Les deux responsables onusiens, impliqués dans les processus de paix et de stabilisation en RDC et dans les Grands Lacs, séjournent à Lomé à l’occasion de la réunion semestrielle d’évaluation de la médiation africaine dans cette région.

Les représentants des Nations unies ont salué l’engagement du Togo en faveur de la paix, de la stabilité et du règlement pacifique des conflits sur le continent. Ils ont réaffirmé leur pleine disponibilité à accompagner les efforts du président du Conseil, médiateur de l’UA, pour parvenir à une solution juste et durable à la crise dans l’Est de la RDC.

Nommé médiateur de l’Union africaine pour la crise dans l’Est de la RDC en remplacement du président angolais João Lourenço, Faure Gnassingbé a multiplié les consultations ces derniers mois avec les Nations unies pour favoriser une approche coordonnée en faveur de la paix dans les Grands Lacs.

La présence de James Swan à Lomé est particulièrement significative.

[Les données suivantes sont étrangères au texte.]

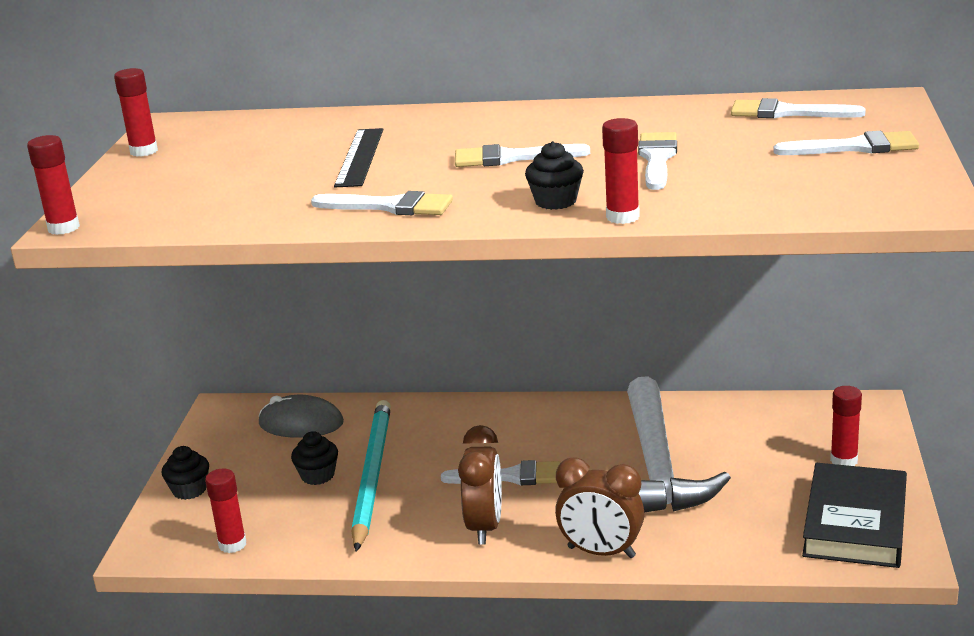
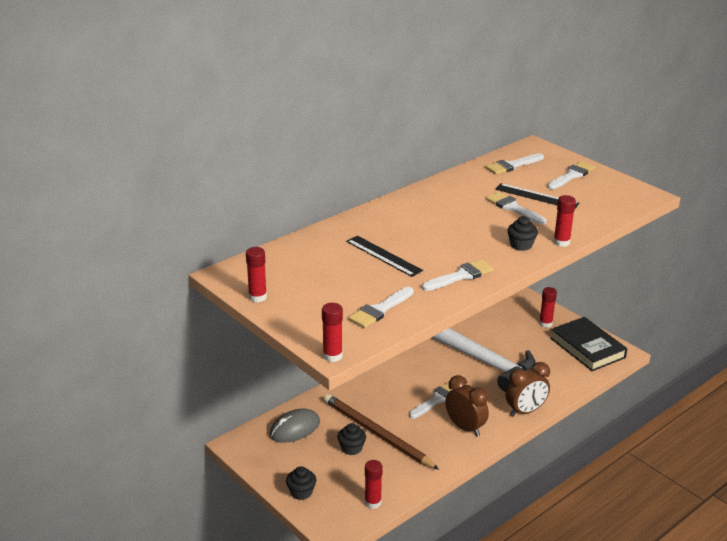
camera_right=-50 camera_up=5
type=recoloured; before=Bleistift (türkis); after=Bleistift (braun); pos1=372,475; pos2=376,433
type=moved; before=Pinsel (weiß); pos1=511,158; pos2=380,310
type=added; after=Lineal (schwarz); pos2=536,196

Entré en fonction il y a près de deux mois, il prend part pour la première fois à la réunion semestrielle d’évaluation des initiatives de paix menées dans le cadre de la médiation africaine conduite par le Togo.

Cette rencontre intervient dans un contexte où, malgré l’existence de l’Accord de Washington et la tenue régulière de réunions d’évaluation, la situation sécuritaire et humanitaire dans l’Est de la RDC continue de se détériorer. La multiplication des initiatives diplomatiques n’a pas encore permis d’inverser cette tendance.

L’érosion de la confiance entre les parties et le manque de volonté politique de certains acteurs régionaux freinent l’application effective des engagements pris, constituant des défis majeurs pour les médiateurs, notamment les États-Unis et le Qatar. Ces derniers sont appelés à poursuivre leurs efforts pour trouver une issue à la crise marquée par la rébellion de l’AFC/M23, que Kinshasa accuse d’être soutenue par le Rwanda.

Face à cette situation, de nombreuses voix aux niveaux national, régional et international exhortent les protagonistes à respecter leurs engagements, mais ces appels restent largement sans effet. L’écart entre les avancées diplomatiques théoriques et les réalités du terrain ne se réduit pas, chaque partie interprétant les accords à sa manière, ce qui rend leur mise en œuvre de plus en plus hypothétique.

Le processus de Doha, parrainé par le Qatar, n’a pas non plus abouti. Malgré plusieurs cycles de discussions, Kinshasa et l’AFC/M23 peinent à concilier leurs positions sur les principaux points de divergence. L’étape de Montreux, en Suisse, censée donner un nouvel élan, n’a pas produit les résultats escomptés, et la détérioration de la situation sécuritaire au Moyen-Orient a relégué ce dossier au second plan, ralentissant encore les efforts de médiation.